Finetales wrote: Thu Jun 18, 2020 8:59 pm Trumpet pedals don't really exist (half-tube instrument and all that) and are stupid hard to force out of the instrument. Meanwhile, flugel pedals are stupid easy. Just how those instruments work.

French horn players routinely call the note an octave above their real fundamental (on the F side) a "pedal C". As the real pedal C is very difficult and never ever written (I've seen pedal C#s for the entire section, but NEVER a real pedal C), horn players are fine with it. Of course, the pedals on the Bb side are named properly since they're all below the "pedal" C.
Hm. It was many years ago I first heard that the trumpet pedals don´t exist. Just two minutes ago I played a Bb major scale from (soundung) Bb 3 to Bb 2 (the pedal Bb) looking at my best tuner. Well, the tuner showed that Bb2 was played. The tuner was fooled?

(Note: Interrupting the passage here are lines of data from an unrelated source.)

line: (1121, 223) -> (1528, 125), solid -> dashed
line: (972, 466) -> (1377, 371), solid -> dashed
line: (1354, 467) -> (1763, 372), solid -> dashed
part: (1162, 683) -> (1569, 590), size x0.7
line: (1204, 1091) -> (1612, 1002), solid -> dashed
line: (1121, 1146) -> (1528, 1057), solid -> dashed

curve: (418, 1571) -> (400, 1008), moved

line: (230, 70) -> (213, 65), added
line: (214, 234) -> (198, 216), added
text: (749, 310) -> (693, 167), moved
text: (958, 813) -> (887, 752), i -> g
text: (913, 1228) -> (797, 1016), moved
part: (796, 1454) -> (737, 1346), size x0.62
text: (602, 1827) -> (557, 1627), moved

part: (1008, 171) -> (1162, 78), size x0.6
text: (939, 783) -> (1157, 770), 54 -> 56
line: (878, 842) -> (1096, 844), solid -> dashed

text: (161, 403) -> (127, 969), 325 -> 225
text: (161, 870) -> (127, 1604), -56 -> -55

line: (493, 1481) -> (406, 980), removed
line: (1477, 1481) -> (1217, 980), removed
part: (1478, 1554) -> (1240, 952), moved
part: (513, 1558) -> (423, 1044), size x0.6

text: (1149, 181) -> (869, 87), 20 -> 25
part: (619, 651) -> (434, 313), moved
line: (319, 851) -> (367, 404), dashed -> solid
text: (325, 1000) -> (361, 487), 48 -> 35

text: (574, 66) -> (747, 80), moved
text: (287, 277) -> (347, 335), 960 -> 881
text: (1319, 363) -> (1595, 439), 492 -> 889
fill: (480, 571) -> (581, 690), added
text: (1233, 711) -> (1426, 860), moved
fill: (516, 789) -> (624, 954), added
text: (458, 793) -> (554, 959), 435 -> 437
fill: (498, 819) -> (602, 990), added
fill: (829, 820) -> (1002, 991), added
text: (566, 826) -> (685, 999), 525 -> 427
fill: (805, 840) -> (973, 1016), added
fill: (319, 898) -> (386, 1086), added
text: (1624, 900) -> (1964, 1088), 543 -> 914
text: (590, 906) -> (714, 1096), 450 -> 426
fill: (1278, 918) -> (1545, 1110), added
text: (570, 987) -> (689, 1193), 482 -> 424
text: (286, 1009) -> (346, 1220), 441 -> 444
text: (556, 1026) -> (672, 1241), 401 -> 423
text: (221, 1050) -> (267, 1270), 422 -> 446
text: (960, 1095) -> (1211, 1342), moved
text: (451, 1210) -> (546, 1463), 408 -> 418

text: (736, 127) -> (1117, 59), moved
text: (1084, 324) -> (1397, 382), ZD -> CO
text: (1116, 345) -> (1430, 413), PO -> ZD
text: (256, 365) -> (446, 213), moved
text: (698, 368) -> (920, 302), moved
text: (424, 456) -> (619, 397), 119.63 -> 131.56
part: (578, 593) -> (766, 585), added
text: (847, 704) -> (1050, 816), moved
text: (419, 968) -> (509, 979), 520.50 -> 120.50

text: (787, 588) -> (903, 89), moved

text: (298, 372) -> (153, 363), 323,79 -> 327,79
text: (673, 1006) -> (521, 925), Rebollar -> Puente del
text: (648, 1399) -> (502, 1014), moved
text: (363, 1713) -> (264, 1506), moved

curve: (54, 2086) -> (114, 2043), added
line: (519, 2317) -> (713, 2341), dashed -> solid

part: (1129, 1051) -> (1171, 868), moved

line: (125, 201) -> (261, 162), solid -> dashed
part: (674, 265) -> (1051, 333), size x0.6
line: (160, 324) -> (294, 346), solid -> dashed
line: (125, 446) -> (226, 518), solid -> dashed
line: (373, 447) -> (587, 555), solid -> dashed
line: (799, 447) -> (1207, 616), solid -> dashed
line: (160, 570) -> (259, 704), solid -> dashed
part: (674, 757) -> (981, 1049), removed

A pedal C# for the entire section? C#0? sounding or written? I never ever heard anything like that, is it possible for you to tell me where I can find that?
A written pedal C for F horn is the same tone as our pedal F, most bass trombonists can play a pedal C a fourth lower.
That should be the same tone as pedal G on French horn? I am probably not understanding your post, I glad if you help me to understand you.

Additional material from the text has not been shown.